Mammal Ventricular Tissues. The hearts of male Wistar rats (240-260 g), male guinea pigs (350-450 g), ferrets (0.8-1 kg), and male mongrel dogs (10-18 kg) were isolated under general anesthesia with sodium pentobarbital. Papillary muscles were dissected out from right and left ventricles.
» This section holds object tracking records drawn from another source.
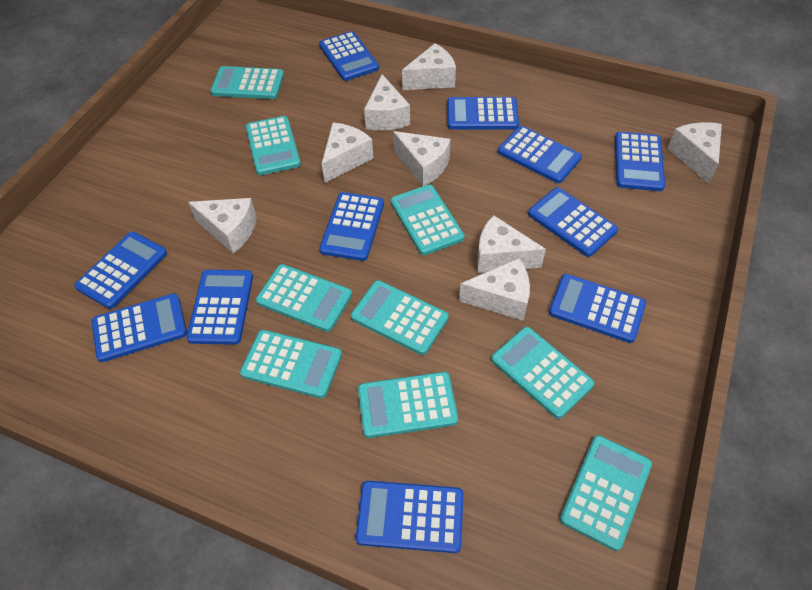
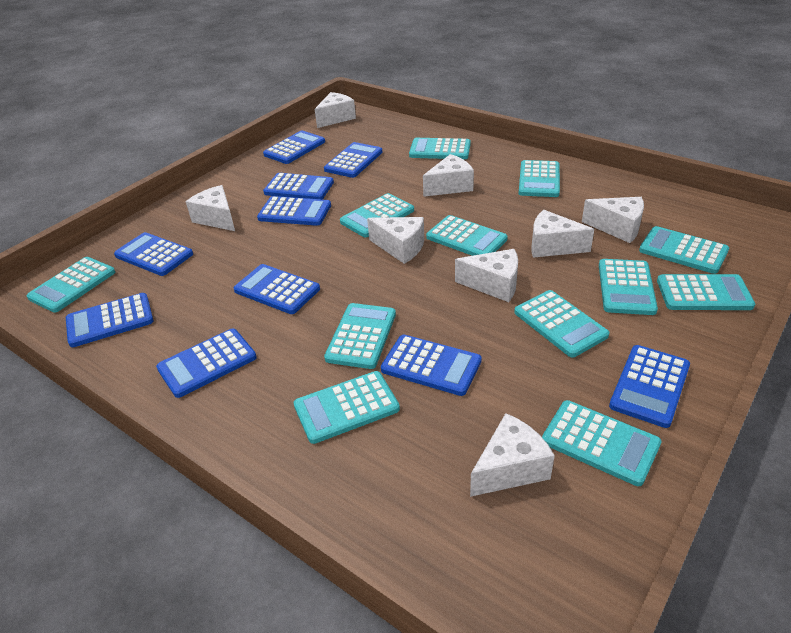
blue calculator: 11 -> 10
turquoise calculator: 9 -> 12

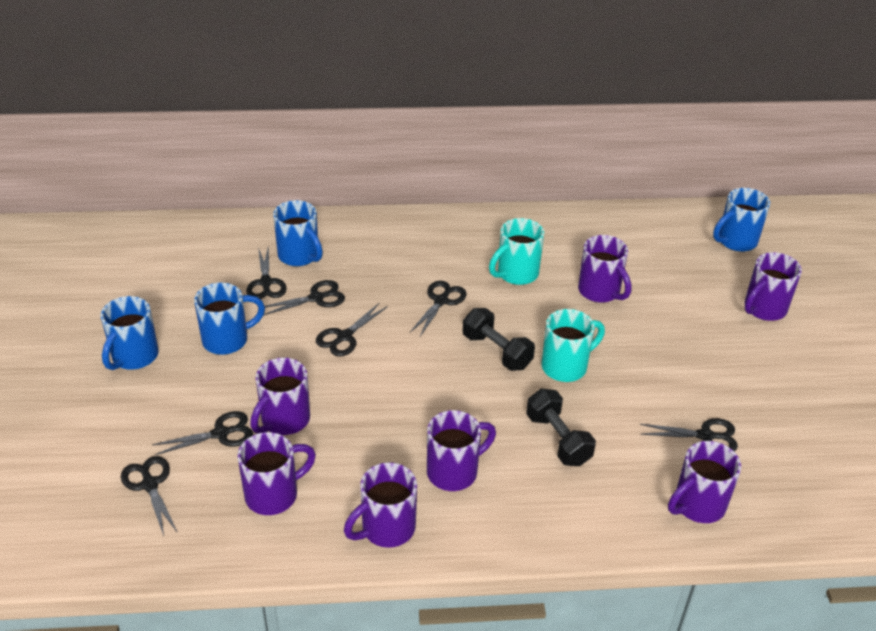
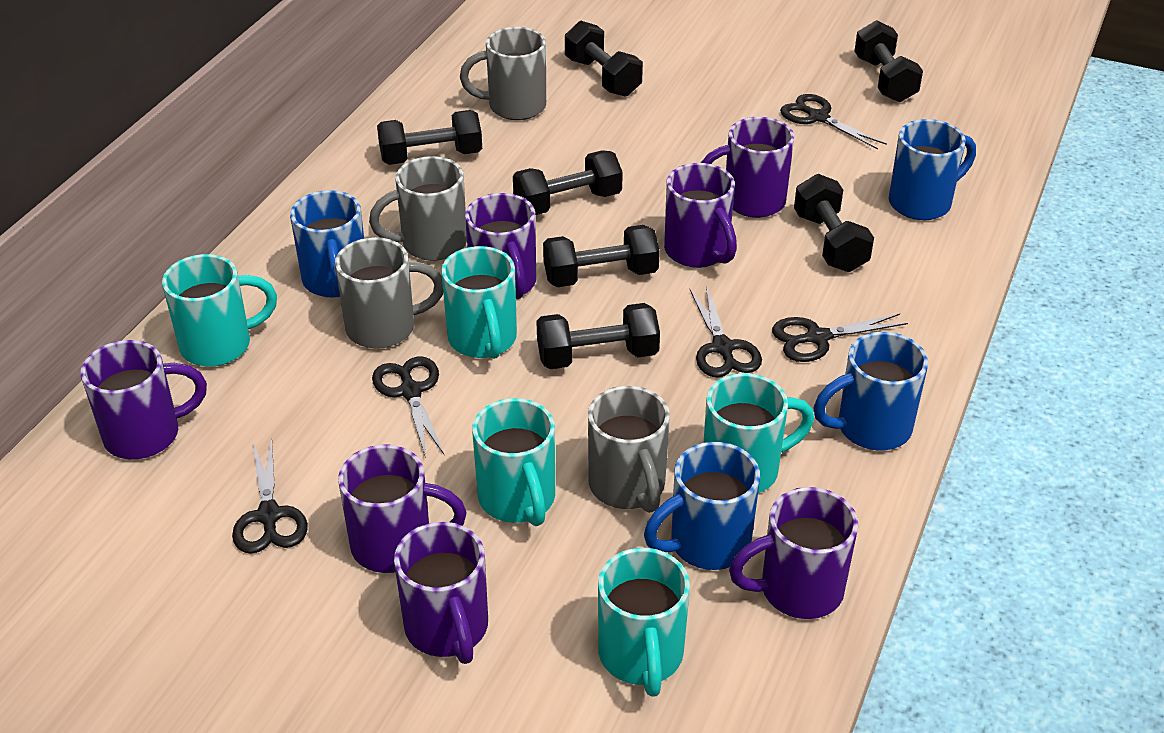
black dumbbell: 2 -> 7
black scissors: 7 -> 5
grey mug: 0 -> 4
turquoise mug: 2 -> 5

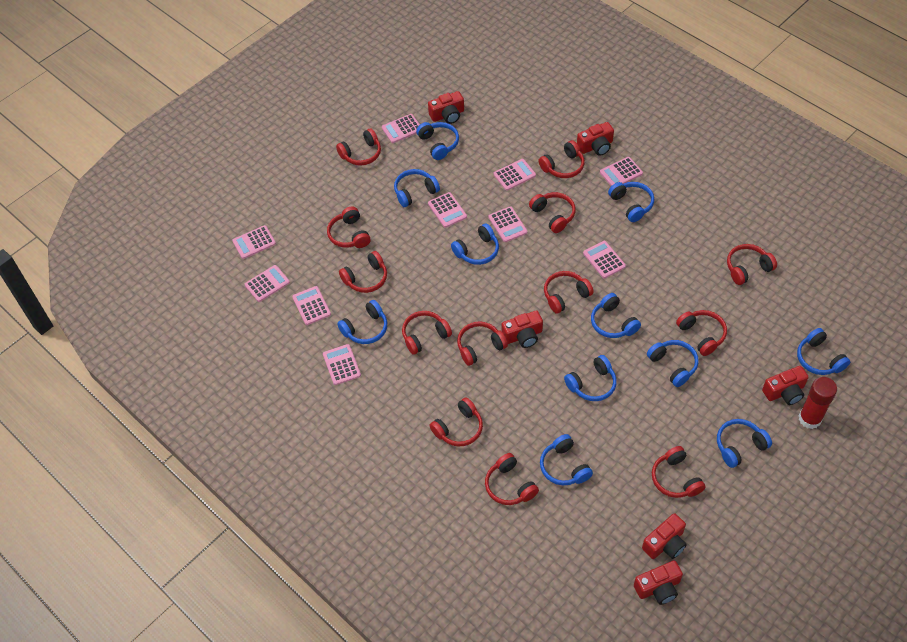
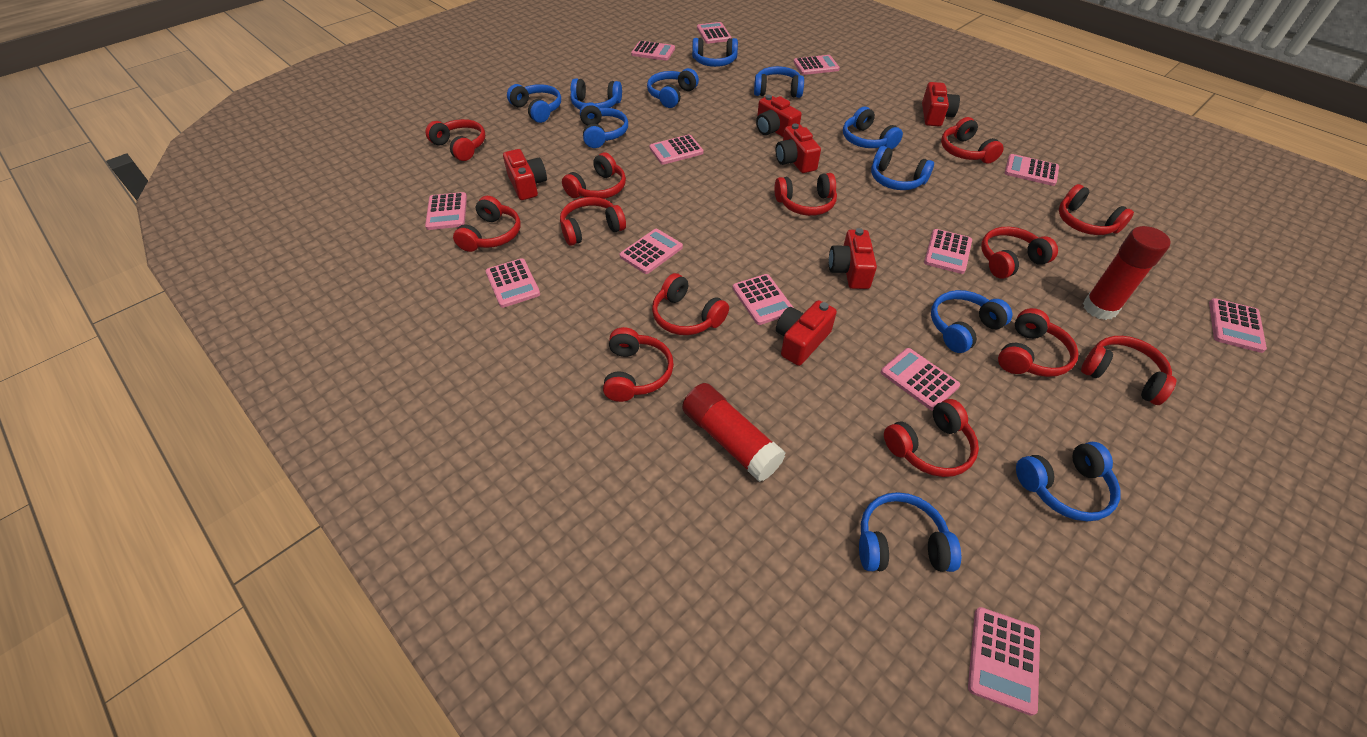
pink calculator: 10 -> 13
red glue stick: 1 -> 2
Experimental Protocol. Preparations were placed in an experimental chamber and superfused at a flow rate of 5 ml/min with oxygenated (95% O₂; 5% CO₂) Tyrode's solution warmed at 37 ± 0.5°C. The Tyrode's solution for human tissues had the following composition: 116 mM NaCl; 5 mM KCl; 2.7 mM CaCl₂; 1.1 mM MgCl₂; 0.33 mM NaHPO₄; 24 mM NaHCO₃, and 5 mM glucose. For the other mammal cardiac tissues, this Tyrode's solution was modified slightly in agreement with the literature. Tissues were allowed to recover for at least 60 min and then submitted to field stimulation at a pacing cycle length of 1700 ms. Stimulus pulse width was 1 to 2 ms, and amplitude was twice the diastolic threshold. Tension was recorded by using a mechanoelectric force transducer (Akers, AE 801; SensoNor, Horten, Norway), as described previously (Gauthier et al., 1994). Ventricular tissues were stretched stepwise (10-µm increments) to a length at which contraction force was maximal. Studies then were performed at 90% of maximal tension. After equilibration, cumulative concentration-response curves for the various -AR agonists were determined by superfusion with increasing concentrations of the drugs. For all concentrations, tension was recorded at steady state on a digital storage oscilloscope (Gould 400; Gould, Les Ulis, France), a strip chart recorder (Gould 8188), and a digital tape recorder (DTR-1200; Biologic, Claix, France).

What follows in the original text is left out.